I suppose we can cherry pick https://github.com/fedimint/fedimint/pull/4275/commits/4aa64957d9faf0fe204f7d36cd3f44a0d4151284 to v0.2.1
so the whole test matrix is compatible. Otherwise we should only consider v0.2.2
and later, in the tests covering this api
[EDIT] adding more context, the commit above breaks leave_federation
API in order to test it. The tests are independent of the broader changes in the PR this commit was part of. Ref: https://github.com/fedimint/fedimint/pull/4275
If we wanted to use v0.2.2
it looks like 4aa6495 would need to be chery-picked here as well since it doesn't have the Result<FederationInfo>
return type for handle_leave_federation
etc.
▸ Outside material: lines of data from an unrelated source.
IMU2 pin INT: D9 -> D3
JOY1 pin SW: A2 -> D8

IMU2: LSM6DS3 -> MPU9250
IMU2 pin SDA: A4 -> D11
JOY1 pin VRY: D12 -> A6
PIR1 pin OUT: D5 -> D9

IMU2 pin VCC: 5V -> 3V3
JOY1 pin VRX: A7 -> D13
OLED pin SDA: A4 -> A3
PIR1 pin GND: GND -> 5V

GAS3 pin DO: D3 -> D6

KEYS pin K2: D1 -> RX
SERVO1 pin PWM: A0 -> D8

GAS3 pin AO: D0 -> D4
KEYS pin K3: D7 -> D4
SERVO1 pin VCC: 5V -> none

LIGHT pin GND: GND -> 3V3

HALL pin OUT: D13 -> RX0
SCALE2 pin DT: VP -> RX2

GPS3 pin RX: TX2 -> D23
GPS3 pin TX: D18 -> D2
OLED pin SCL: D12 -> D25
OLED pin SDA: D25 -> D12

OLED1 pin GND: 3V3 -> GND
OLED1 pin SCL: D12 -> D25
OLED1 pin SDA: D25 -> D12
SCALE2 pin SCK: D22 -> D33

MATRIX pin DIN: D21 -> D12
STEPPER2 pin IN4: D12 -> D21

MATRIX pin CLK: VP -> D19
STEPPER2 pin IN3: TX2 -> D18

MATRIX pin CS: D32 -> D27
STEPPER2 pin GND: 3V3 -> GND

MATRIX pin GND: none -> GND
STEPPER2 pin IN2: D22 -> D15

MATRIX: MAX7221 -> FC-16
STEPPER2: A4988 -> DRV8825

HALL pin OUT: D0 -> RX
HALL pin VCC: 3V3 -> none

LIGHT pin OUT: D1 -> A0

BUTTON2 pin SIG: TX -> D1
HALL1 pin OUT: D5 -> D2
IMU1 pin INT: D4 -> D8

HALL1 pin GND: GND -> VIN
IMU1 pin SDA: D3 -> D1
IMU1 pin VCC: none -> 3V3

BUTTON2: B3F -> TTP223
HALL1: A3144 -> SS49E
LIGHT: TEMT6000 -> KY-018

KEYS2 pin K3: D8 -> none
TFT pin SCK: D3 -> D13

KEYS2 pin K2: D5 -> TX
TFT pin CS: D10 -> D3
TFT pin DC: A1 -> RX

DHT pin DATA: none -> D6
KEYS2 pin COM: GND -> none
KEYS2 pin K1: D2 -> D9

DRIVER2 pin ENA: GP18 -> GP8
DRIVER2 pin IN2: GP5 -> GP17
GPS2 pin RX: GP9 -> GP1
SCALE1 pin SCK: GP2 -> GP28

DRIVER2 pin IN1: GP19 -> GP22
It doesn't matter to me which we use, but it would be nice to get this PR across the finish line at some point
If we wanted to use
v0.2.2
it looks like 4aa6495 would need to be chery-picked here as well
Not worth it, let's only run this for current and future versions, it's a new feature.
Turns out I should have read the backlog, but I think my fix should get this unblocked.
@kernelkind I don't think the test failure is due to your code, we just didn't test leaving the federation at all earlier and apparently broke compatibility in #4275: before the PR the API returned ()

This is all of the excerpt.